By now you’ve probably seen those top-down graphical images of a self-driving car as it navigates through a neon-hued world made up of yellow and purple boxes representing other cars and pedestrians. These images are used to translate the raw data produced by a self-driving vehicle’s hardware and software stack into something more visually appealing for operators, and helps them better understand how their cars “see” and interact with the world around them.
Now, two big players in the self-driving car space — Uber and GM’s Cruise — are putting their visualization software on the web and making them free for anyone to use. It’s an unprecedented step in the world of closely guarded self-driving secrets, but one that will hopefully encourage developers to build a variety of cool applications that can, in the end, lift up the entire industry.
In a Medium post last week, Cruise introduced its graphics library of two- and three-dimensional scenes called “Worldview.” “We hope Worldview will lower the barrier to entry into the powerful world of WebGL, giving web developers a simple foundation and empowering them to build more complex visualizations,” the company said.
It provides 2D and 3D cameras, mouse and keyboard movement controls, click interaction, and a suite of built-in drawing commands. Now our engineers can build custom visualizations easily, without having to learn complex graphics APIs or write wrappers to make them work with React.
Uber’s new tool seems more geared to AV operators specifically. The company’s Autonomous Visualization System (AVS for short) is a “customizable web-based platform that allows self-driving technology developers — big or small — to transform their vehicle data into an easily digestible visual representation of what the vehicle is seeing in the real world,” Uber says.
As autonomous vehicles log more and more miles on public roads, there is an even greater need to isolate certain edge cases to help operators understand why their cars made certain decisions. The visualization system allows engineers to break out and playback certain trip intervals for closer inspection.
Today, many AV operators rely on off-the-shelf visualization systems that weren’t designed with self-driving cars in mind. Often they are limited to bulky desktop computers that are difficult to navigate.
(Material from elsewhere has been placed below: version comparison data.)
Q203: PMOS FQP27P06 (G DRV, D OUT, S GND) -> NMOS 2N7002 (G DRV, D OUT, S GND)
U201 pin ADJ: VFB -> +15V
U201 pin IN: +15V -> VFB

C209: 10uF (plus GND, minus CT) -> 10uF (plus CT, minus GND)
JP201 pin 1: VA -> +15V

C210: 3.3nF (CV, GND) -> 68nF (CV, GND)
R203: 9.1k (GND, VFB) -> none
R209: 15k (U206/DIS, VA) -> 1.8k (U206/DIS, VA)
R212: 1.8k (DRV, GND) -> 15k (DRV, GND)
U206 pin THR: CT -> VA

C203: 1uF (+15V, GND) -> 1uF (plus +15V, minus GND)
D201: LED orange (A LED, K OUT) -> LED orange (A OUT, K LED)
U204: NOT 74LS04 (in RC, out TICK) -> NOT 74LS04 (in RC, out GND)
Uber is now letting rival AV operators piggyback on its web-based visualization platform so they don’t have to “learn complex computer graphics and data visualization techniques in order to deliver effective tooling solutions,” the company says in a blog post.
“Being able to visually explore the sensor data, predicted paths, tracked objects, and state information like acceleration and velocity is invaluable to the triage process,” said Drew Gray, chief technology officer at self-driving startup Voyage, in a statement provided by Uber. “At Voyage we use this information to make data-driven decisions on engineering priorities.”
The move comes less than two months after Uber returned to public roads for the first time since one of the company’s vehicles struck and killed a pedestrian in Tempe, Arizona in March 2018. Uber’s autonomous vehicles are back on the road in Pittsburgh, albeit in a much more scaled back fashion.